OK, so, what the hell is this episode trying to do?
Seriously, this one seems…off somehow. I don’t know that I can explain it, but that’s the sort of thing I try to do with this space, so here we go.
The Enterprise is on an emergency mission to get some zenite minerals. The planet Ardana has some, and as a member of the Federation, they are more than willing to share the stuff, the only cure for some kind of plague that could otherwise wipe out all plant life on another Federation world.
I’m not sure how a random mineral cures any plant disease, but that’s neither here nor there. The show does accurately point out that this other planet needs plants for oxygen, and that basic bit of science is something everyone intentionally burning the rainforests of the world needs to be reminded of.
So, there has to be a problem or else there’s no episode. And, oddly enough, it isn’t really a ticking clock. Despite there being an emergency and occasional reminders that there’s a deadline to meet, no one seems to be in that big of a rush.

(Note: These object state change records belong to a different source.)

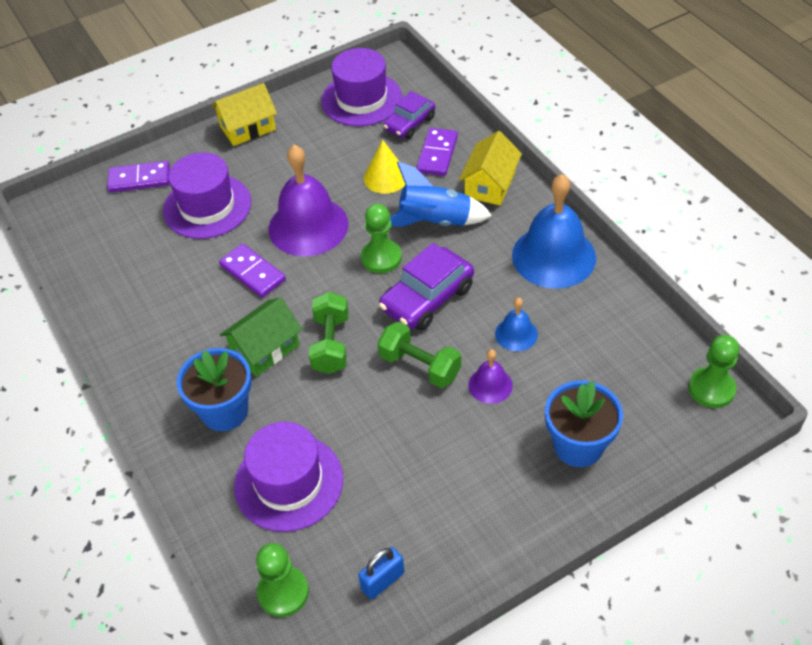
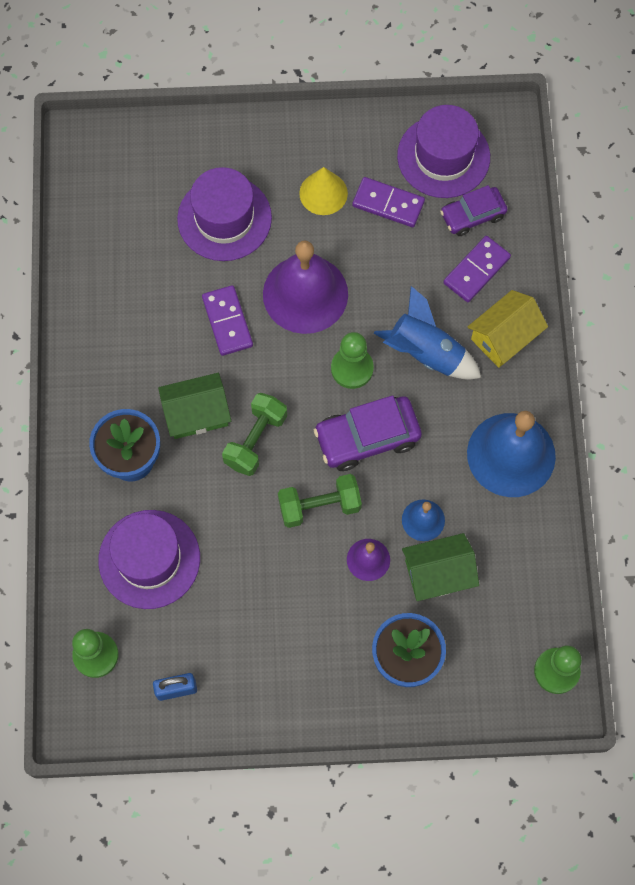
camera: 25 degrees right, 20 degrees up
(139, 179) = (177, 149): purple domino -> purple domino (388, 204)
(247, 128) = (311, 135): yellow house -> none
(385, 177) = (410, 273): yellow cone -> yellow cone (323, 193)
(420, 366) = (319, 506): green dumbbell -> green dumbbell turned 75 degrees counterclockwise
(557, 366) = (438, 573): none -> green house

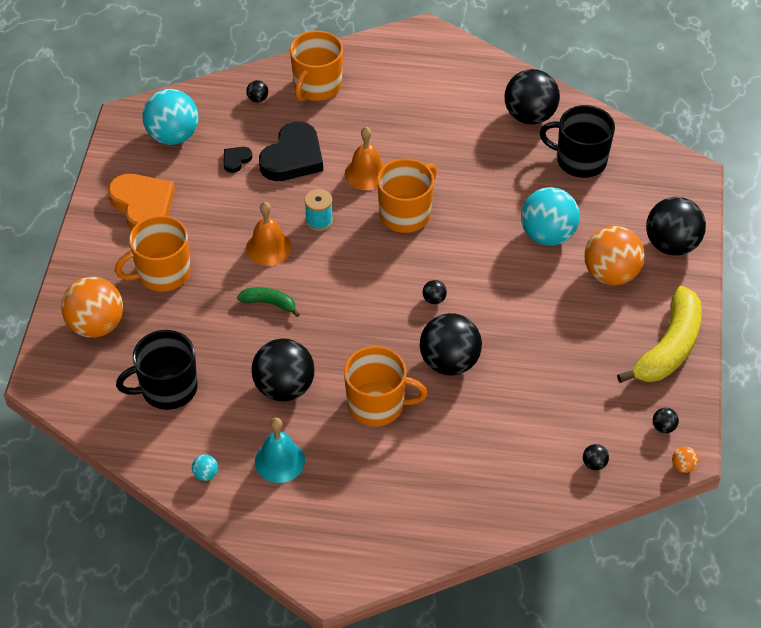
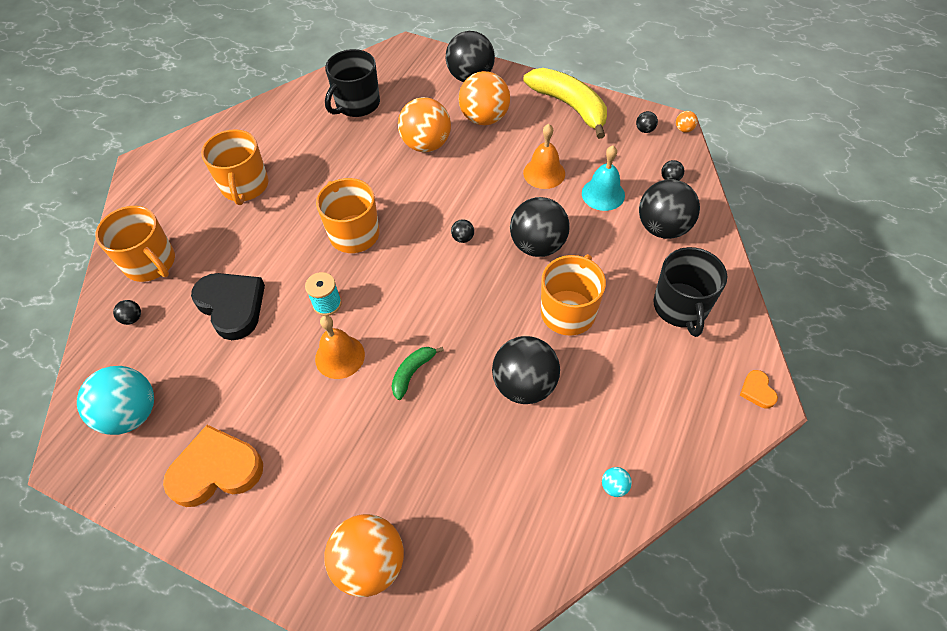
camera: 70 degrees left, 5 degrees up
(162, 273) = (325, 470): orange mug -> orange mug (245, 186)
(167, 388) = (489, 501): black mug -> black mug (681, 307)
(236, 160) = (205, 359): black heart -> none
(279, 461) = (613, 411): turquoise bell -> turquoise bell (603, 194)
(339, 575) = (757, 391): none -> orange heart
(366, 173) = (288, 251): orange bell -> orange bell (544, 173)
(530, 116) = (290, 121): black ball -> black ball (662, 228)
(547, 235) = (426, 144): turquoise ball -> orange ball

But here we are on the planet Ardana. The artists and thinkers living on a floating city of Stratos. The “Troglytes” live on the surface and mine the gas. There’s an emergency, so Kirk and Spock beam directly to the mines only to find no zenite anywhere. Instead, three miners lasso the pair, and during the fight, the three get away. And since one of them is a woman, you might expect Kirk to romance her.
So, let’s cut to the chase. The people of Stratos look down on the Troglytes, a people named after the old Earth term “troglodyte”. Why does an alien civilization have a term taken from Earth to describe its menial laborers? I don’t know. This episode doesn’t make a whole lot of sense.
See, the zenite, when mined, gives off a gas that makes the brains of anyone who breathes too much of it to become more emotional and less intellectual. The snobby people of Stratos assume that’s just evolution, and McCoy’s attempts to explain all this sure makes him sound a little racist to start. Or maybe class-ist. It eventually makes sense, but it didn’t start off too well.
Fortunately, just getting away from the gas will reverse the damage, and McCoy can produce a special mask to stop the damage. But neither the Stratosians or the Troglytes believe Kirk. The city’s High Adviser, Plasus, thinks it’s a load because his ancestors didn’t have that problem when they left the mines, and a leader of the “Disruptors,” the woman who led two guys to attack Kirk and Spock earlier, just doesn’t believe in invisible gas.
Yet she does believe in air…
Kirk eventually proves the theory true by having Scotty beam the Adviser to mines and waiting, and when he and the other man got into a fistfight, Kirk is proven right and he gets the zenite with a couple hours to spare.
So, why did this one feel a little…off? Well, the whole solution seemed to be a little pat. Kirk keeps his breezy attitude throughout the episode, never once showing any worry that they won’t find the zenite in time. Heck, Spock gets a romantic subplot.
The High Adviser’s daughter, one of those characters who thinks she should save fabric when making a new dress, seems to fall for him and grills him on pon farr and the “every seven years” thing. And Spock says a beautiful enough female can make a Vulcan male go some other time.
Is he implying this woman counts?
Can we go a full episode without a male gaze-style appreciation of female beauty as if that is all women have going for them?
Yeah, I know.
But here we are, with a society that appreciates art more than people, something Kirk and Spock can’t really bring themselves to object to, and the same society saying they don’t like violence but have torture devices at the ready to torture the people they think are somehow lesser beings.
Yeah, that doesn’t sound too familiar.
True, the Troglytes are a bit inclined towards violence, but they haven’t killed anyone yet. Plus, you know, they seem like they could use a good labor union since they’re clearly on strike when the episode begins and no one told Kirk.
But they try to make Kirk dig up zenite out of rocks with his bare hands?
This episode just gives me the impression it asked the usual big Star Trek questions but then didn’t quite answer them. Maybe this time around the questions were too big for a 60s TV show. Or maybe they just didn’t want to. This episode just dealt with class and labor issues, and given the more egalitarian nature of the world of Star Trek, well, that’s just one huge missed opportunity for a show that’s almost done now, isn’t it?